I am trying to extract an xml attribute from a std::string which is basically XML. I do not have the luxury of using an XML parser or anything outside the std, but note that I'm specifically looking just for this specific xml attribute and not really parsing the xml. Integrating a library/parser just for this specific extraction process does not make sense.
A sample string:
<Params>
<Element Name="elem(1)"/>
<Some Value="10"/>
<Element Name="elem(2)" />
<Attr Value="40" />
</Params>
The strings I need to extract are specifically: elem(1) and elem(2)
So to match I'm using the start and end variable
start string is "<Element Name=\"" and string end "\""

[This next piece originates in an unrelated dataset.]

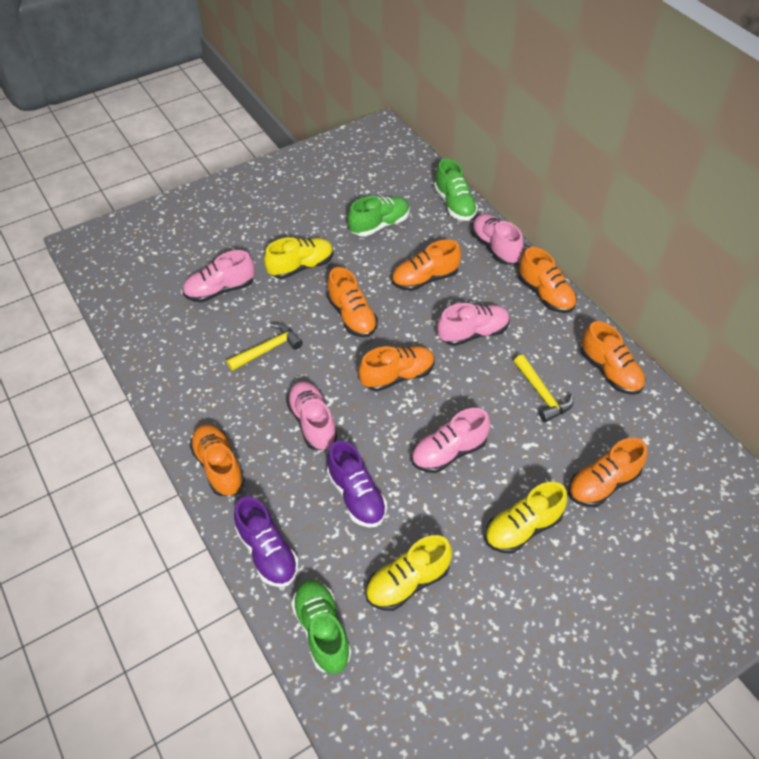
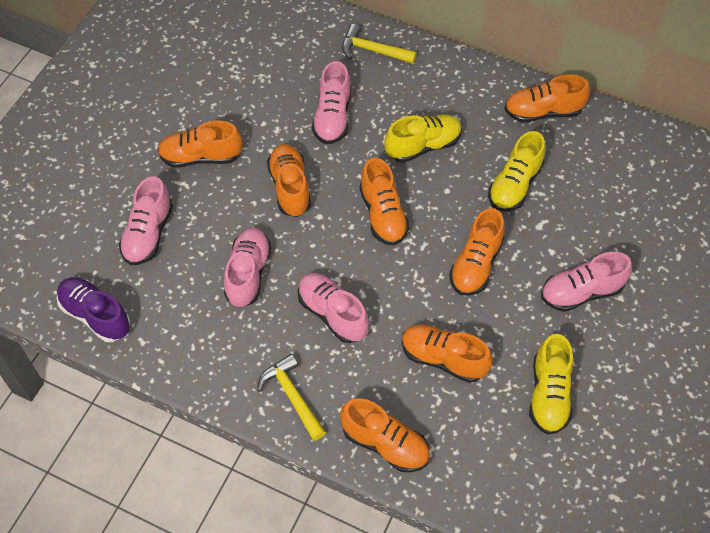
green shoe: 3 -> 0
purple shoe: 2 -> 1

I put together this code obviously scouring through many SO articles:
int main()
{
const std::string s = "<Element Name=\"elem(1)\"/> <Some Value=\"10\" Unit=\"m\"/> <Element Name=\"elem(2)\"/> <Attr Value=\"40\" />";
std::string start = "<Element Name=\"";
std::string end = "\"";
std::regex words_regex(start + "(.*)" + end);
auto words_begin = std::sregex_iterator(s.begin(), s.end(), words_regex);
auto words_end = std::sregex_iterator();
std::cout << "Found "
<< std::distance(words_begin, words_end)
<< " words:\n";
for (std::sregex_iterator i = words_begin; i != words_end; ++i) {
std::smatch match = *i;
std::string match_str = match.str();
std::cout << match_str << '\n';
}
}
The problem is it returns the entire string ending at the last double quote. I will handle the part of collecting multiple sub-strings. But first I need to ensure the regex returns at-least the first sub-string correctly.
I've seen many mentions of positive look-ahead with regex and trying to understand it. But I'm not able to get it to work with std::regex yet. Is it fully supported? (Compiling on Visual Studio 2015 and GCC 4.8.2)
Other solutions are also welcome as long as they do not involve third party libraries and are achievable with std C++11 code.